Counsel for plaintiff in error complains at the action of the court in refusing to charge his eighth and ninth special requests, relative to proof of good character of defendant. We have carefully read the charge of the court upon this question, and conclude that same is sufficient, and his refusal to charge as requested was not so prejudicial as to require a reversal. Strom v. U. S. (C. C. A.) 12 F.(2d) 233.
It is claimed that error was committed in admitting in evidence the books of defendant's company and the testimony of an expert accountant based thereon. The ground of this is that the books were not properly identified or authenticated as the records of the company's business, or shown to have been kept by or under the supervision of defendant. It appears that, when objection was made to the accountant's testimony, the district attorney suggested that the books would be authenticated later, whereupon the testimony was admitted. The books, with perhaps one exception, were in the courtroom, and a later witness, Roseroot, testified that he was employed by defendant (who as the record shows owned more than 95 per cent. of the stock of the company) to open the books; that "I was in charge of those books until about the end of 1923, * * * until the time of the bankruptcy" (the scheme having been devised and executed, as claimed by the government, in the early part of 1923), and "as far as I know those entries in that book are correct." This testimony was apparently accepted by both parties as a sufficient authentication; the defendant did not thereafter renew his motion to strike the books from the record as evidence, but cross-examined witnesses with reference to them upon the assumption that they were a true record of the business of the company.

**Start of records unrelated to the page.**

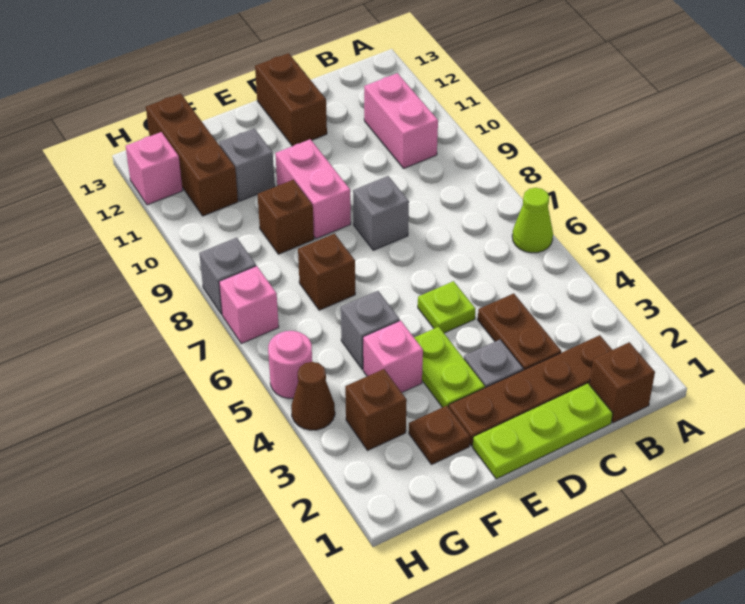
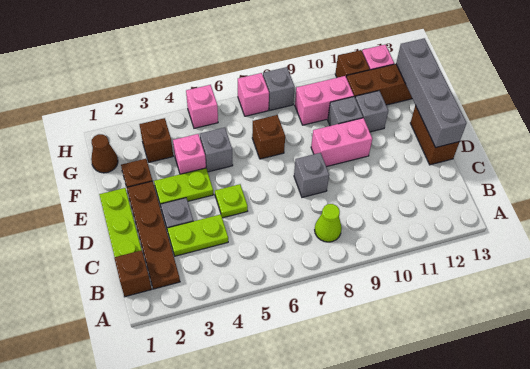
lime cone A6 level 1 -> lime cone B8 level 1
pink brick B10:B11 level 1 -> pink brick G9:G10 level 1
brown plate C3:C4 level 1 -> lime plate C3:C4 level 1
brown brick D12:D13 level 1 -> brown brick D13:E13 level 1
none -> grey brick D13:G13 level 2
brown brick F9 level 1 -> brown brick H11 level 1
none -> grey brick F10 level 1
brown cone H4 level 1 -> brown cone G1 level 1
pink round brick H5 level 1 -> pink brick H5 level 1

While authentication might have been more complete than it was by the testimony of this witness, yet apparently both the government and the defendant thereafter thought it had been sufficient, and defendant is not now in position to claim that prejudicial error was committed in this respect.
The other assignments do not seem to us to be of sufficient importance to require discussion, and the judgment is accordingly affirmed.